In one embodiment, the reactor contents are transferred to a separation device, where the aqueous phase (comprising the salt and optionally iron hydroxide) and the organic phase (comprising the chlorinated alkene, unreacted chlorinated alkane, lighter byproducts, heavier byproducts, and optionally trialkylphosphate or trialkylphosphite) are separated. In the separation device, the aqueous phase can be withdrawn from near or the top of the vessel and the organic phase can be withdrawn from near the bottom of the vessel. In a further embodiment, the aqueous layer is decanted.
The organic phase is then transferred to a second separator. In an embodiment, the second separator may use at least one simple distillation, at least one vacuum distillation, at least one fractional distillation, or combinations thereof. The distillations may comprise at least one theoretical plate. After leaving the second separator, all or >97% of the remaining dissolved water is removed.
As appreciated by the skilled artisan, separating the purified chlorinated alkene from the organic phase would produce at least two product streams. In various embodiments, separating the purified chlorinated alkene may produce three, four, or more product streams depending on the separation device(s) used. When the organic phase is distilled to produce only two product effluent streams, i.e., product effluent streams (a) and (b), product effluent stream (a) comprises the chlorinated alkene and optionally, unreacted chlorinated alkane, while product effluent stream (b) comprises the unreacted chlorinated alkane and the heavy by-products. Stream (b) may further contain chlorinated alkene.

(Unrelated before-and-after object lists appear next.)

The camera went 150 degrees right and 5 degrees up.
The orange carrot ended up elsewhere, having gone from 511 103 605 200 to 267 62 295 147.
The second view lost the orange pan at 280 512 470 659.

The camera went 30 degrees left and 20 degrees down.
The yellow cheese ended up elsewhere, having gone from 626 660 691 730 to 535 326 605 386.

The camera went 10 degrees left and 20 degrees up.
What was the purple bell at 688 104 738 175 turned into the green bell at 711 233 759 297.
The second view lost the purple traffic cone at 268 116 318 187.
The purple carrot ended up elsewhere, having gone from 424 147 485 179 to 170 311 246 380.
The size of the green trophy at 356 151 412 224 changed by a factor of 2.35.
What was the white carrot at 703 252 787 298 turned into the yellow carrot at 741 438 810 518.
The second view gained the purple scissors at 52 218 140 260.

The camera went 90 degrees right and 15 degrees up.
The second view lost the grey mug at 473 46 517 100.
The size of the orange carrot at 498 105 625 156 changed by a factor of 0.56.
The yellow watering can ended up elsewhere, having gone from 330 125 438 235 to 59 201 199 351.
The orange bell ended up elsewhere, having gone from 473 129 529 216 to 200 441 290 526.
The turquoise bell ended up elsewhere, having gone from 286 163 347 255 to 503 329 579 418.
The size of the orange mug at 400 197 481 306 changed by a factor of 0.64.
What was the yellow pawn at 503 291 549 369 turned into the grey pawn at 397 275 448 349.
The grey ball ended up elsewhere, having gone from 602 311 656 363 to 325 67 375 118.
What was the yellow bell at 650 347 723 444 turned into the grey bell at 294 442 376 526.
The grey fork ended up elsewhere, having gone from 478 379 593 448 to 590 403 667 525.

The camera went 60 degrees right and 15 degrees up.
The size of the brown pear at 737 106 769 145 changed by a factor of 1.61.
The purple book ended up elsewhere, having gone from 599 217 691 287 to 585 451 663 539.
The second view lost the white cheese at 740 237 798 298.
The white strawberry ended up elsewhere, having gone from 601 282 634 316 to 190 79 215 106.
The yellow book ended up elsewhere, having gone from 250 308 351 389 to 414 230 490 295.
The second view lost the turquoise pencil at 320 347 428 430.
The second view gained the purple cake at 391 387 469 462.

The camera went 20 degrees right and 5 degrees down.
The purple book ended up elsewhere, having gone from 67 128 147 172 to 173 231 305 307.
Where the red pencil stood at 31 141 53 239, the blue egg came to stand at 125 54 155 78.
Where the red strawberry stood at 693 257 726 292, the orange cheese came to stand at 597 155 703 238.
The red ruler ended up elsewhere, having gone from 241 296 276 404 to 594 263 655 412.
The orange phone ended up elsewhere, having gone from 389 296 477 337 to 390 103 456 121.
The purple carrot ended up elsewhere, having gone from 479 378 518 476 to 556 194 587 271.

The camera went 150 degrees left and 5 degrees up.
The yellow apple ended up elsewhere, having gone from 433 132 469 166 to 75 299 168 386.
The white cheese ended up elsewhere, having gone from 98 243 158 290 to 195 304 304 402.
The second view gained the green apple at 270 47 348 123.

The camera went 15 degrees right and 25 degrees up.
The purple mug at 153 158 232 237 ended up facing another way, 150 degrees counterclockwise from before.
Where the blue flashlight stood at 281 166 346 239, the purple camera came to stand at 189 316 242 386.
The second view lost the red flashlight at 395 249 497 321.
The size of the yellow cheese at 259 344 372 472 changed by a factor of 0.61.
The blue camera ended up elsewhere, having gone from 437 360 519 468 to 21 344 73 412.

Generally, product effluent stream (a) may be further purified and thereby produce two additional product effluent streams (c) and (d) wherein product effluent stream (c) obtained as an overhead stream comprises the chlorinated alkene and product effluent stream (d), obtained as the bottom stream, comprising the unreacted chlorinated alkane. Product effluent stream (b) may also be further purified and thereby produce two additional product effluent streams (e) and (f) wherein product effluent stream (e) comprises the unreacted chlorinated alkane and product effluent stream (f) comprises heavy by-products.
To improve the efficiency of the process, various product effluent streams may be recycled back into the process. In various embodiments, at least a portion of the product effluent stream (b), product effluent stream (d), and/or product effluent stream (e) may be recycled to the jet loop reactor.
In another embodiment, at least a portion of product effluent stream (b), product effluent stream (d), and/or product effluent stream (e) may be mixed with fresh feed (comprising non-recycled chlorinated alkane and/or aqueous base) before recycling into the reactor in batch mode or continuous mode. In various embodiments, the recycle streams and fresh feed streams may be introduced into the reactor separately or mixed before entering the process. Introducing these fresh feeds into the reactor or mixing the recycle streams with fresh feeds increases the efficiency of the process, reduces the overall cost, maintains the kinetics, increase the through-put, and reduces the byproducts produced by the process. The amounts of the product effluent streams recycled to the reactor or fresh liquid feeds added to the reactor may be the same or different. One way to measure the amount of product effluent streams and/or fresh liquid feeds being added to the reactor is to identify the mass flow of the materials. The product effluent stream being recycled to the reactor has a product effluent stream mass flow, while the fresh liquid feeds being added to the reactor has a fresh liquid feed mass flow. Mass flows may be measured using methods known in the art.
Generally, the mass of the product effluent stream mass flow being recycled to the fresh liquid feed mass flow is adjusted to not only maintain the conversion of the process but also maintain the kinetics of the process. In one embodiment the ratio of the product effluent stream mass flow to the fresh liquid feed mass flow is about 1.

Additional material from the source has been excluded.